L’autre four fouillé en 2019 paraissait à première vue moins bien conservé, le sol des couloirs apparaissant à 30 cm sous les labours. Cependant, de nombreuses recharges successives des couloirs de chauffe ont été observées : il s’agirait donc a priori d’une technique de restauration de la structure différente de celle mise en évidence en 2017. Par ailleurs, la fouille a révélé, en dessous de ces niveaux, l’existence d’un four antérieur, un peu plus petit, mais de configuration générale très comparable. Cette observation amène à s’interroger sur les raisons pratiques et sans doute juridiques qui conduisent à reconstruire le four à l’exact même emplacement qu’un four devenu inutilisable. Cependant, il n’a pas paru souhaitable lors de l’opération 2019 de fouiller intégralement le four le plus ancien, ce qui aurait nécessité le démontage d’une partie du four plus récent, impossible avant les prélèvements archéomagnétiques en fin d’opération. La poursuite de la fouille, initialement prévue en 2020, est donc prévue pour 2021.
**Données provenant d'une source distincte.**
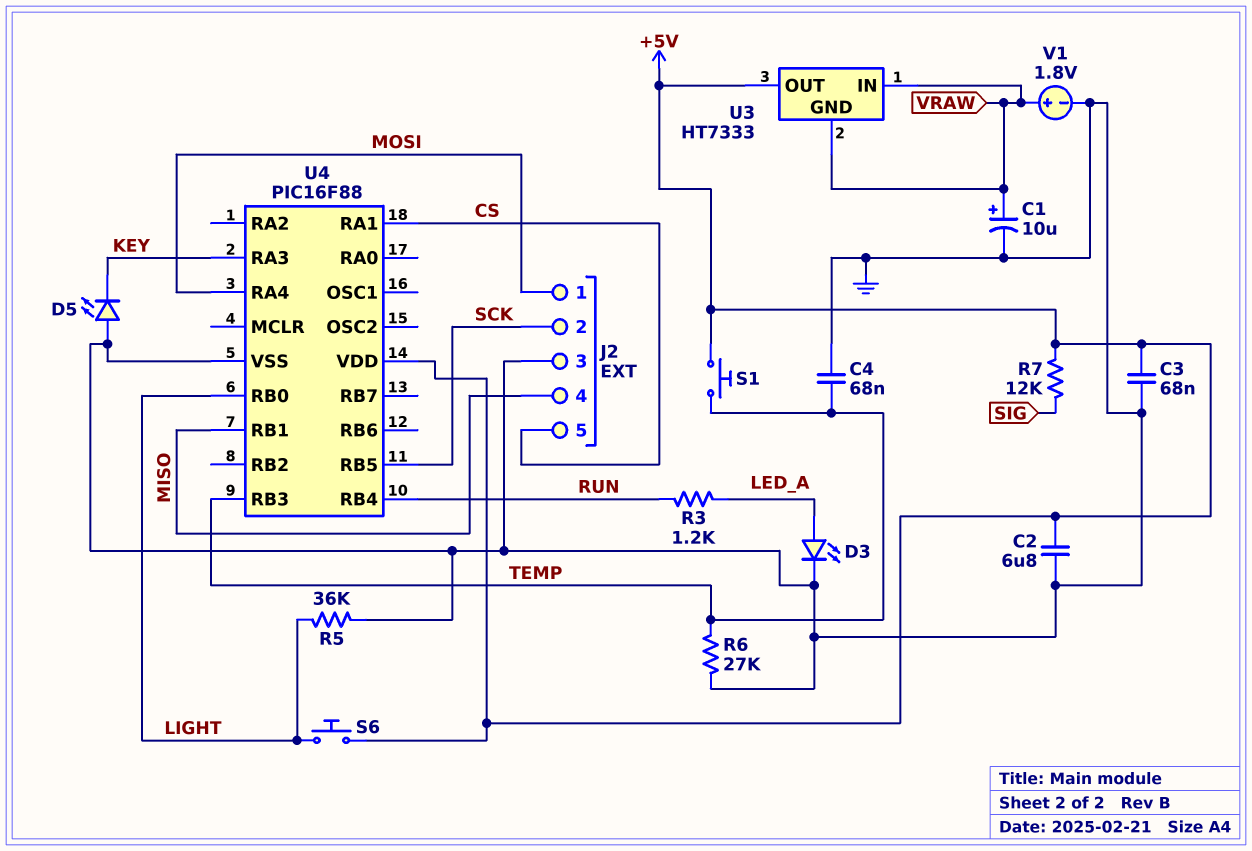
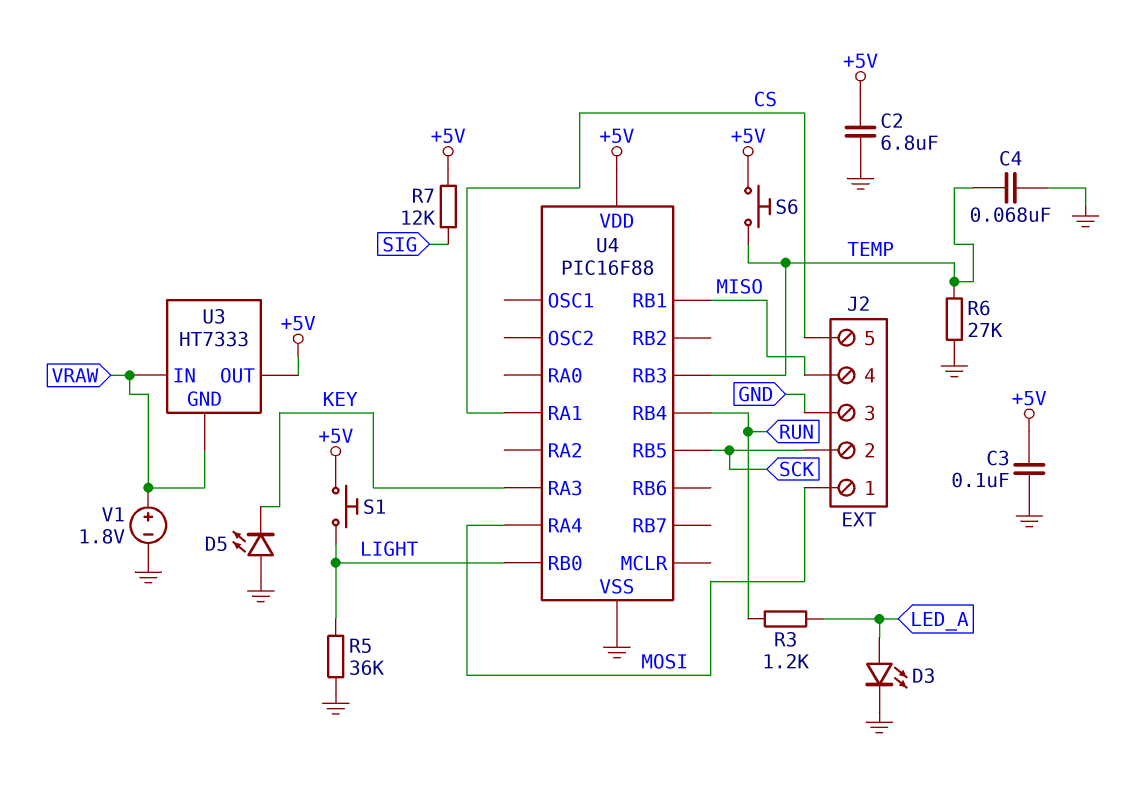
C1: 10uF (plus VRAW, minus GND) -> none
C3: 68nF (+5V, GND) -> 100nF (+5V, GND)
S1: button (+5V, TEMP) -> button (+5V, LIGHT)
S6: button (+5V, LIGHT) -> button (+5V, TEMP)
En parallèle de la fouille, de nouvelles prospections magnétiques ont été réalisées, en vue d’élargir le secteur prospecté et d’affiner l’analyse des anomalies magnétiques. Dans cette dernière optique, un sondage a été réalisé : il a révélé un lot d’obus de la seconde guerre, ce qui a encouragé à pratiquer un contrôle des anomalies avec un détecteur de métaux. Si quelques anomalies résistent toujours à l’analyse, la majorité d’entre elles sont ainsi désormais interprétables.

Enfin, la poursuite de l’étude des sources écrites ayant mis en évidence l’existence de lieux d’extraction de l’argile différents de ceux étudiés jusqu’à présent, un nouveau carottage a permis de découvrir l’argile rouge utilisée par les tuiliers à seulement 2 m sous le sol actuellement cultivé. Un autre carottage, effectué dans la fosse de travail d’un des fours, permettra de caractériser une argile jaune, substrat encaissant dans lequel le four a été installé, qui a probablement été utilisée comme liant dans la construction du four.

Si les événements de 2020 ont amené à reporter une partie des objectifs à l’année suivante, les résultats sont suffisamment encourageants pour que l’étude soit poursuivie : tout indique que cette production présentait une ampleur insoupçonnée (qui amène déjà à discuter l’idée du déterminisme géographique qui a longtemps prévalue quant à l’usage des matériaux de couverture), tandis que des premiers indices de typochronologie laissent espérer de concrétiser le vœu formulé par Michel de Boüard il y a une cinquantaine d’années.

Aspects méthodologiques (pour tout type de projet) et techniques (notamment pour les bases de données et publications en ligne)

L’intérêt du programme de recherche réside en partie dans l’interdisciplinarité qu’il nécessite (historien, archéologue, géomorphologue, géologue, archéomètres…) et dans le dialogue permanent qu’il induit entre les disciplines : si les archives et les prospections géophysiques ont permis de localiser assez précisément les lieux d’exploitation (extraction et production), les résultats des opérations de terrain amènent désormais à une relecture des textes et à une analyse de plus en plus fine des anomalies magnétiques.

Bibliographie (communications, articles, volumes collectifs autour du projet)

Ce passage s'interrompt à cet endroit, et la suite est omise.